All 25 outlets of food retailer, Shoprite, have been shut down in Nigeria by workers who are currently embarking on an industrial action over the sale of the company to Tayo Amusan’s Jara.
The contract papers signed by staff show that many of the staff were to work with Shoprite South Africa until between 2035 and 2040.
But with the current management set to exit in June, the staff demanded to be paid off rather than run the risk of sack after they’re transferred to a new Nigerian company; a demand Shoprite has been uninterested in.

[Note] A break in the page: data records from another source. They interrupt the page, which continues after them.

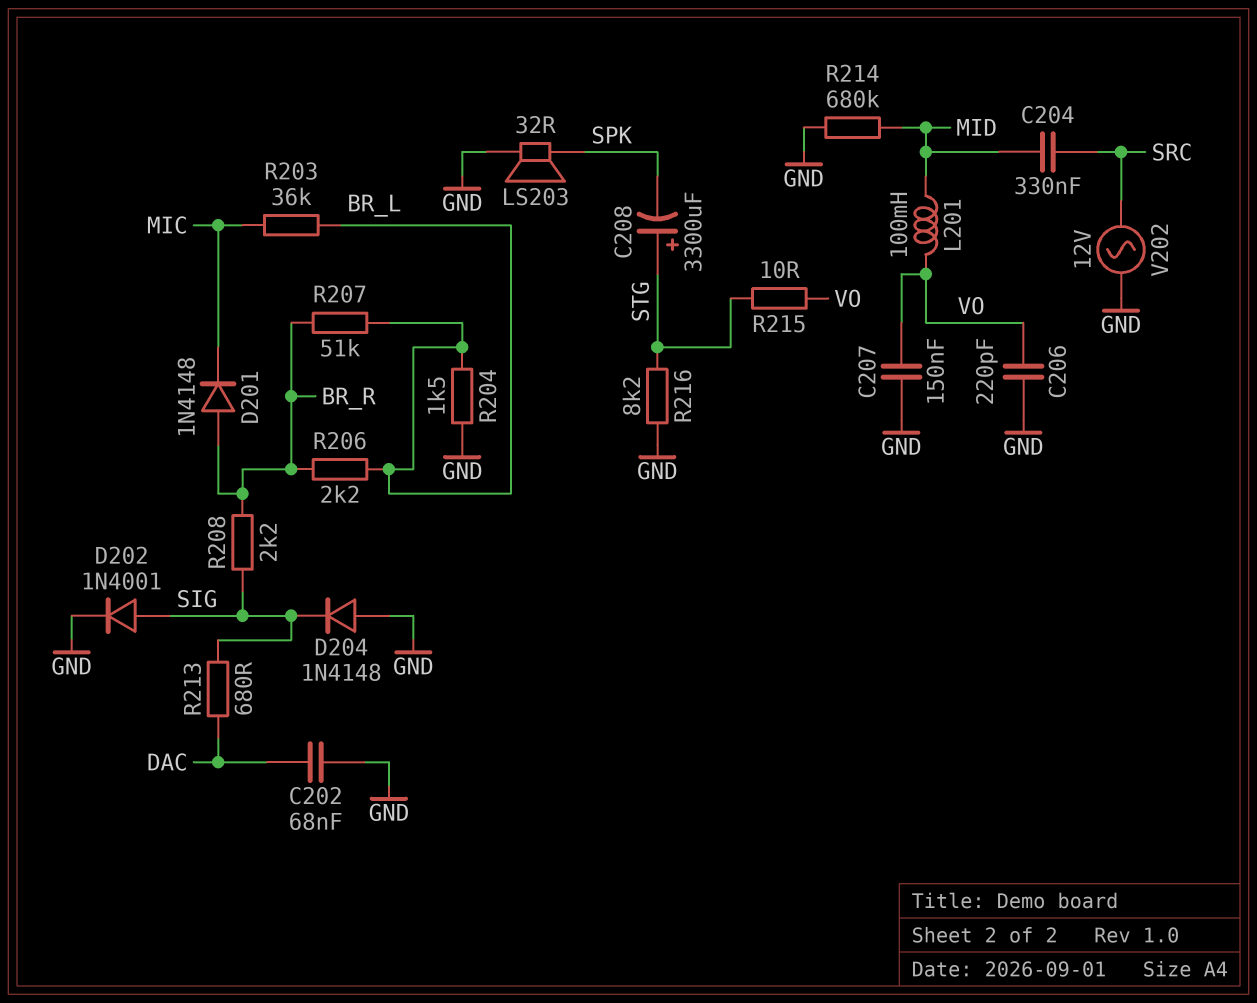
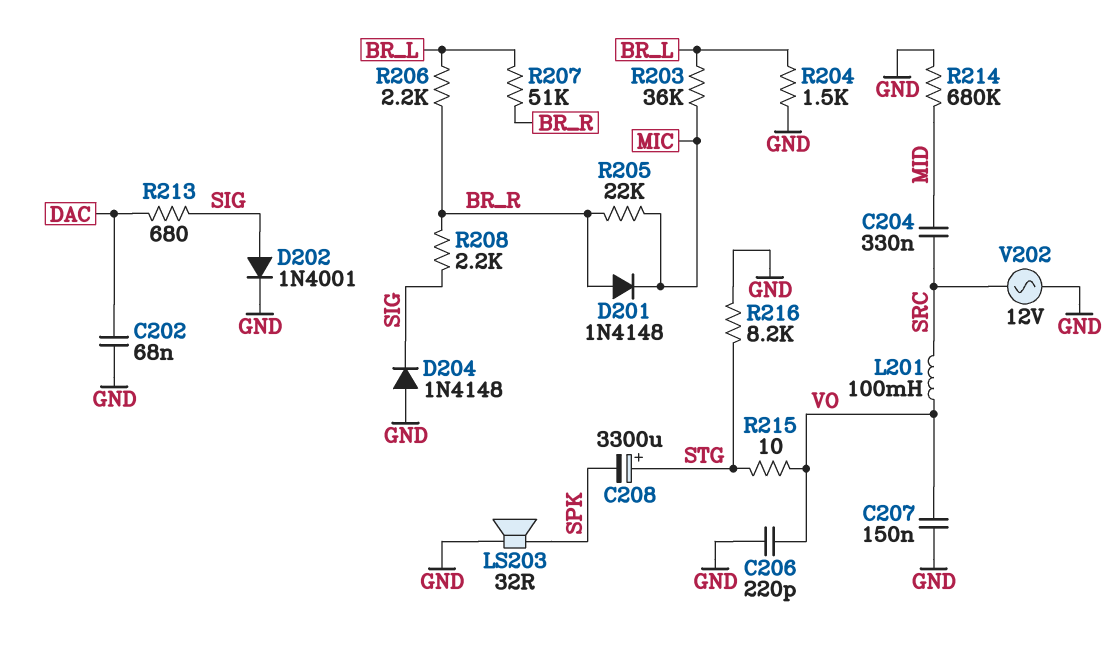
L201: 100mH (MID, VO) -> 100mH (SRC, VO)
R205: none -> 22k (BR_R, MIC)

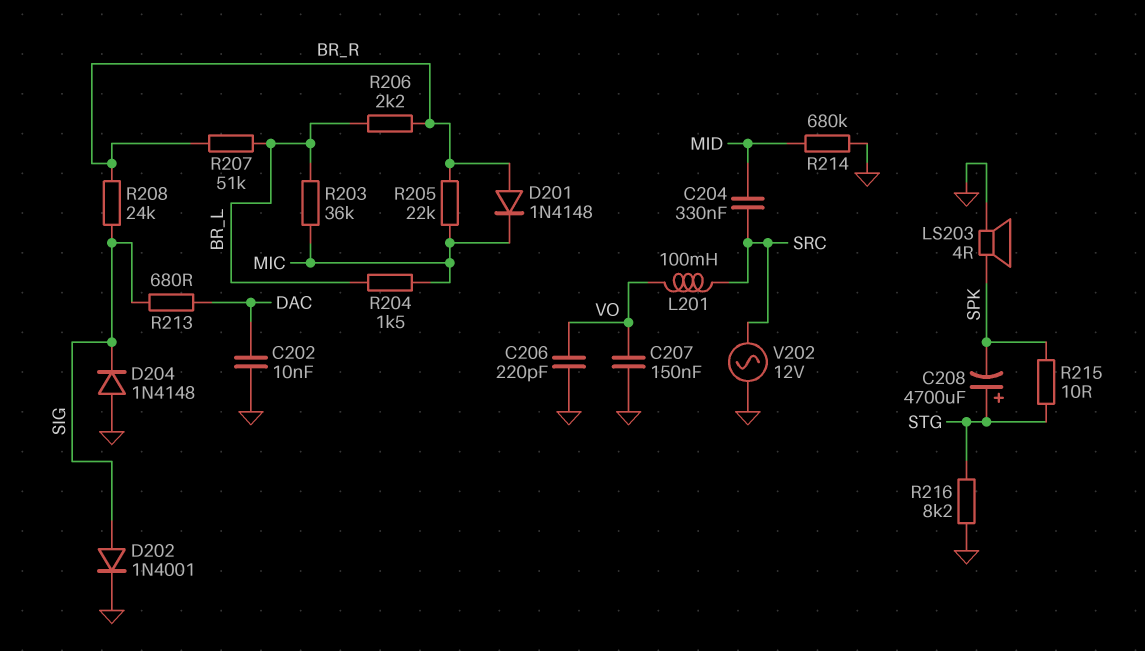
C202: 68nF (DAC, GND) -> 10nF (DAC, GND)
C208: 3300uF (plus STG, minus SPK) -> 4700uF (plus STG, minus SPK)
LS203: speaker 32R (GND, SPK) -> speaker 4R (GND, SPK)
R204: 1.5k (BR_L, GND) -> 1.5k (BR_L, MIC)
R208: 2.2k (BR_R, SIG) -> 24k (BR_R, SIG)
R215: 10 (STG, VO) -> 10 (SPK, STG)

In August 2020, Shoprite announced the commencement of a formal process to discontinue its operations in Nigeria “following approaches from various potential investors, and in line with our re-evaluation of the group’s operating model in Nigeria.”
Cheta Nwanze, partner at SBM Intelligence, a Lagos-based consultancy, had said at that time that Shoprite’s move to hand over to a new investor was a reflection of how “toxic” Nigeria’s business environment had become as “the middle class shrinks, and the government harasses business more to fill dwindling coffers.”

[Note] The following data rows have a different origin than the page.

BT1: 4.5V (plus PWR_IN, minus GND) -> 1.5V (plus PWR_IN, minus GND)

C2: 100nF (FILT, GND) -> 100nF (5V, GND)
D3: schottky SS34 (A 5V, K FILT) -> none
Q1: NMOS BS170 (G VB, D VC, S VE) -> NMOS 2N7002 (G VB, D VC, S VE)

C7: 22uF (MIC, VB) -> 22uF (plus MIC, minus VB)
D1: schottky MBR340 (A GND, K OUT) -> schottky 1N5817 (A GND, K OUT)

Shoprite’s margins in Nigeria are thin — costs of [importing items] have been getting worse. With the state of our currency, prices need to go up.
Problem is they also see that purchasing power is tanking, even amongst their small aspirational middle-class segment. So who will buy when they raise prices?

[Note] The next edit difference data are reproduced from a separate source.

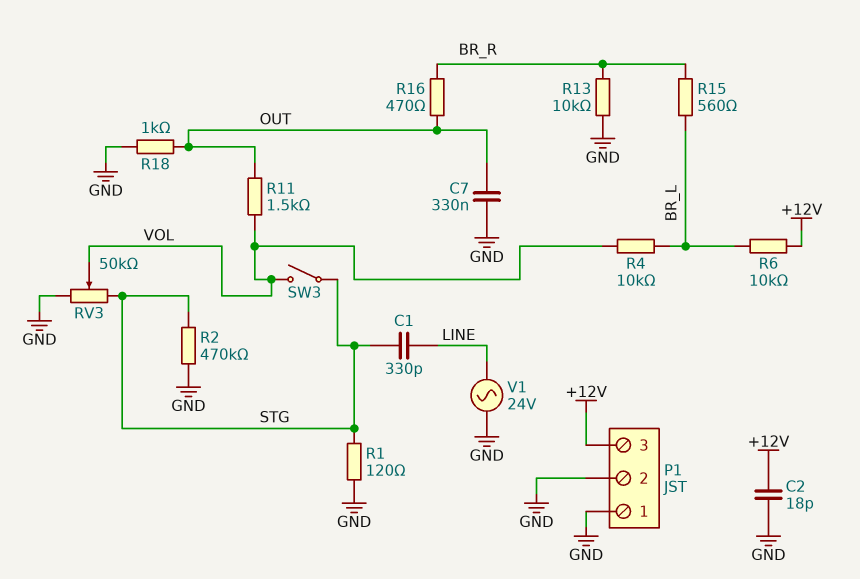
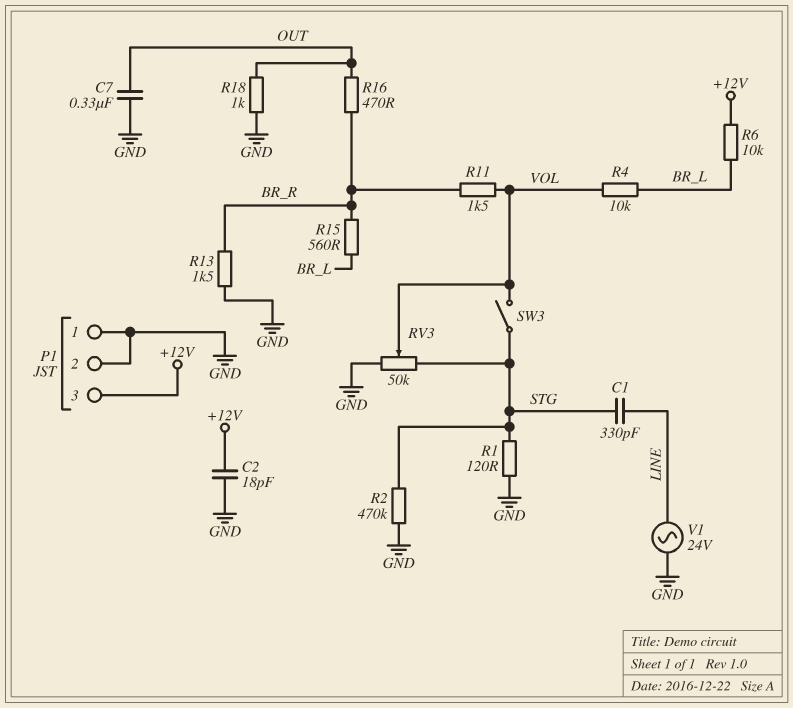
R11: 1.5k (OUT, VOL) -> 1.5k (BR_R, VOL)
R13: 10k (BR_R, GND) -> 1.5k (BR_R, GND)

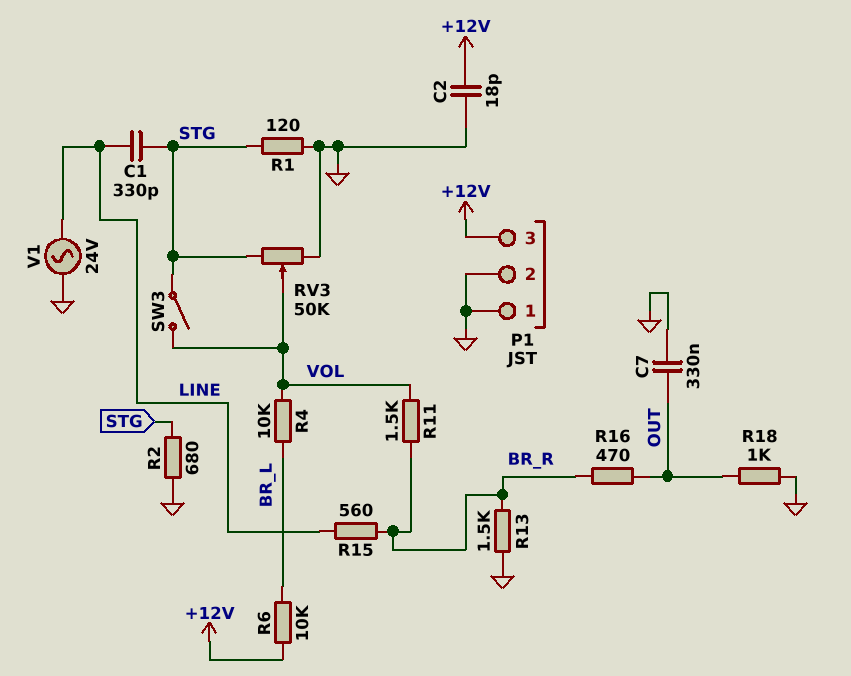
R2: 470k (GND, STG) -> 680 (GND, STG)
R15: 560 (BR_L, BR_R) -> 560 (BR_R, LINE)

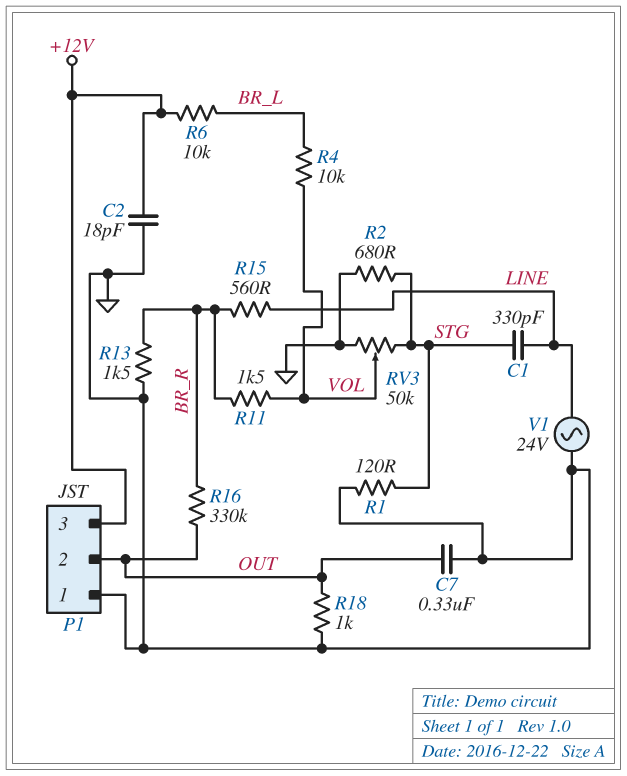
P1 pin 2: GND -> OUT
R16: 470 (BR_R, OUT) -> 330k (BR_R, OUT)
SW3: switch (STG, VOL) -> none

Shoprite Nigeria operates about 25 outlets across the country and employs over 2,000 employees, a substantial number of whom are Nigerians.
Amusan, meanwhile, owns Persianas Nigeria Limited, a property development company he founded in 1990 and in 2004, he launched The Palms.
Following the success of The Palms in Lagos, he floated three additional malls in Enugu, Kwara, Ota and Ibadan.